Tout sur PARP

Dans les Belgian Oncology & hematology News (BOhN) précédents, nous avons déjà évoqué la réunion annuelle de San Antonio et par extension, la rencontre belge " Best of San Antonio ". Nous avions laissé la parole à la Pre Martine Piccart qui a donné un aperçu complet des développements récents dans le traitement du cancer du sein primaire. Dans cette édition, c'est au tour de la Pre Hannelore Denys, oncologue médicale et chef de clinique à l'UZ Gent, de nous parler du cancer du sein avancé.

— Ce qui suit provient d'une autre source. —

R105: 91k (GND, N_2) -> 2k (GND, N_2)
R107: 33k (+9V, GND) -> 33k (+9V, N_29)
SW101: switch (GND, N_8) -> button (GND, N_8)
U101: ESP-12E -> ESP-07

La Pr Kathleen Claes (Centre de Génétique médicale - UGent) a abordé les facteurs exogènes (rayons UV et tabagisme, par ex.) et endogènes (modifications chimiques et erreurs de réplication, e.a.) susceptibles de provoquer des dommages à l'ADN qui, en cas de réparation incomplète, peuvent mener à des mutations et de là à un cancer. Pour y remédier, il y a les mécanismes de réparation des dommages à l'ADN (DDR) et de réparation des mésappariements (MMR). La réparation par excision de base (BER), la jonction d'extrémités non homologues (NHEJ) et les mécanismes de recombinaison homologue en sont des exemples ; ces deux derniers permettent de réparer plus efficacement les dommages causés à l'ADN.

Les inhibiteurs de PARP (PARPi) constituent des molécules très efficaces qui empêchent la réparation de l'ADN. Le rucaparib a été évalué chez des patientes ayant déjà reçu différentes lignes de traitement.